Квартиризация всей страны

   Вслед за целиной отец взялся за жилье. После пищи крыша над головой – это то самое важное, от чего зависит жизнь человека. Весной 1954 года, еще до поездки на целину, он пишет записку в Президиум ЦК с планом перевода жилищного строительства по всей стране на современную, индустриальную базу.
   К 1954 году основные технические проблемы сборного домостроения разрешились. В Москве два завода в три смены формовали на конвейерах стены домов, межэтажные перекрытия, внутренние перегородки. Грузовики-панелевозы единого общемосковского транспортного предприятия развозили их по стройкам. Монтажники единого Главмосстроя в ранее невиданно короткие сроки собирали жилые дома. Через пару-тройку месяцев после закладки фундамента обалдевшие от счастья новоселы радовались, осматривая новые жилища. Потом, оглядевшись, жаловались куда только можно на огрехи строителей. Отжаловавшись, своими руками приводили квартиры в надлежащий вид и, забыв о недавнем житье в общежитии или подвале, начинали костить начальство: и то не так, и это не эдак. Так уж жизнь устроена, человек не может и не должен быть доволен всем, если он, конечно, не покойник.
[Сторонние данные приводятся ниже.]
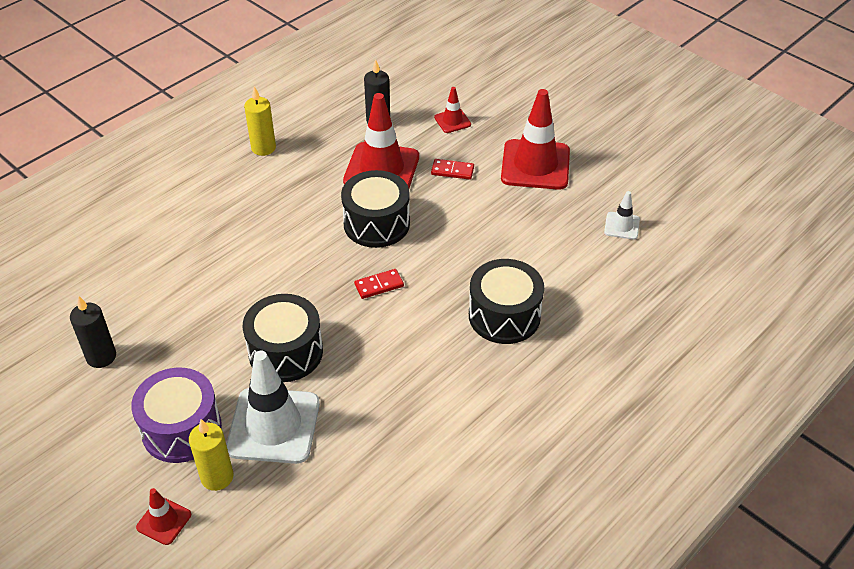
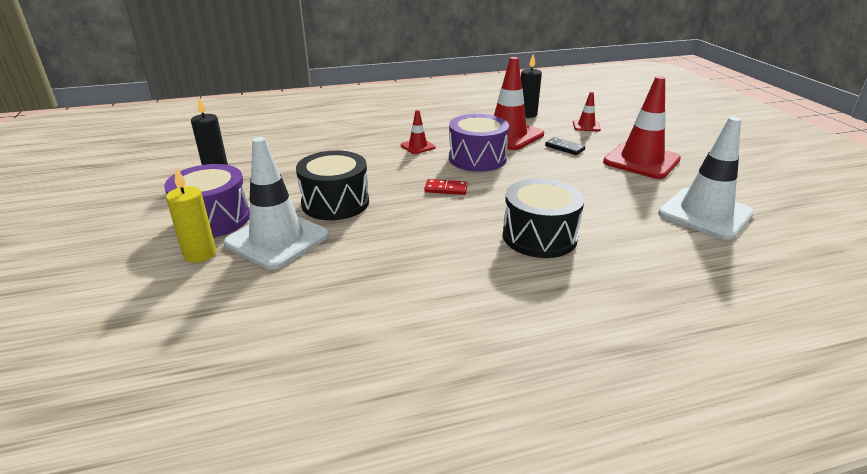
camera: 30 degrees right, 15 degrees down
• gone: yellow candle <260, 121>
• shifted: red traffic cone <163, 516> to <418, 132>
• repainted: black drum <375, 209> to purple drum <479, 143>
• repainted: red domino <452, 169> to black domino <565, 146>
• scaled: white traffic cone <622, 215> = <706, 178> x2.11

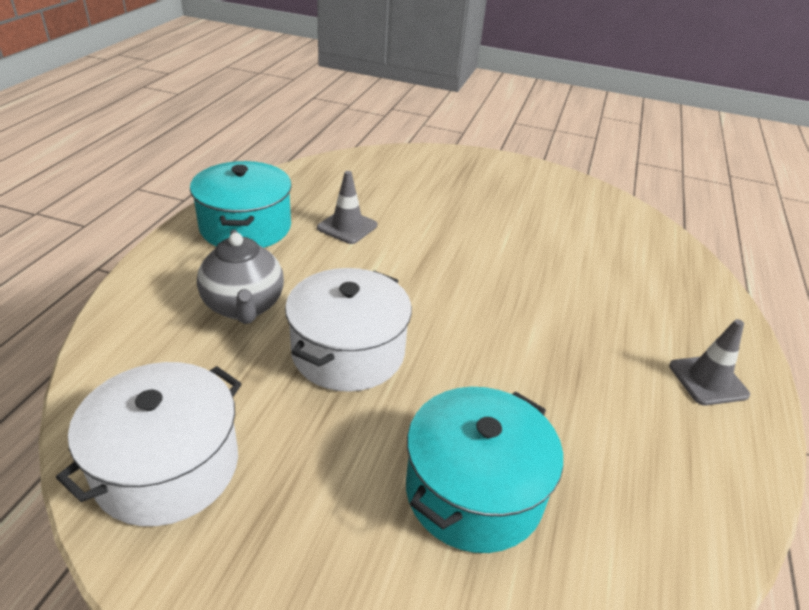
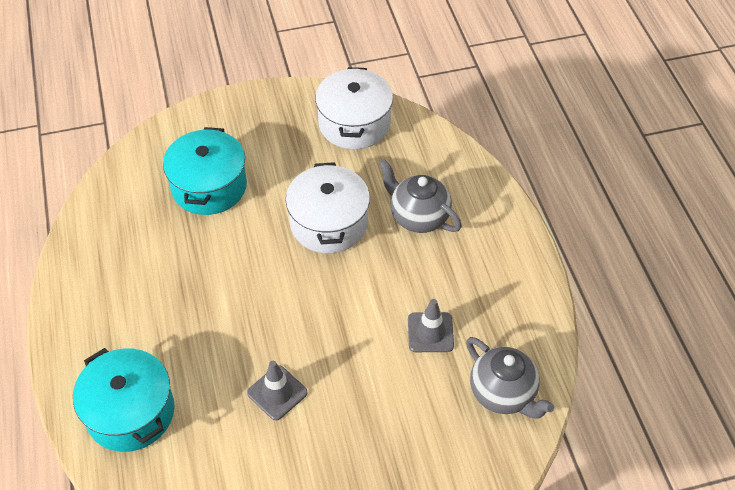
camera: 150 degrees right, 15 degrees up
• new: grey teapot <510, 378>
• shifted: turquoise pot <241, 204> to <124, 400>
• shifted: grey traffic cone <709, 362> to <277, 390>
   Все эти панельно-поточные новшевства пока ограничивались Москвой. Страна по старинке продолжала строить кирпичные двух-трехэтажные «хоромы» и одноэтажные дощатые бараки. Строительство дома из кирпича занимало несколько лет, таковы особенности технологии, я уже ее описывал, а потому отдавали предпочтение деревянным домушкам – их подводили под крышу за сезон. Повсеместно ведомства продолжали строить для себя и под себя, держали свои строительные тресты, свои автоколонны, заселяли в свои дома своих людей. Министерства и предприятия помощнее строили побольше, слабые – совсем мало, а мелюзга оставалась вообще ни с чем.
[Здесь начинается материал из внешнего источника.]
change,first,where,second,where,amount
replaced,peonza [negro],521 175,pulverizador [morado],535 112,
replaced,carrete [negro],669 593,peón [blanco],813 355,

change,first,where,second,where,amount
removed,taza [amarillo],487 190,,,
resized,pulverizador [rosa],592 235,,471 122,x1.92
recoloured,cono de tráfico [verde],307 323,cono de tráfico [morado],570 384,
   15 мая 1954 года Совет Министров СССР принял Постановление «О серьезных недостатках в жилищном и культурно-бытовом строительстве». 18 июля 1954 года Президиум ЦК разослал директивное «строительное» письмо всем секретарям ЦК компартий союзных республик, крайкомов и обкомов, заинтересованным министрам СССР и союзных республик. В приложении к письму полный текст записки Хрущева. Новое Постановление от 19 августа 1954 года, теперь уже совместное ЦК КПСС и Правительства СССР, конкретно предписывало: что, когда и где следует сделать. В частности, за три года построить 402 завода, производящих железобетонные детали домов, а в малых городах для тех же целей – 200 площадок полигонного типа.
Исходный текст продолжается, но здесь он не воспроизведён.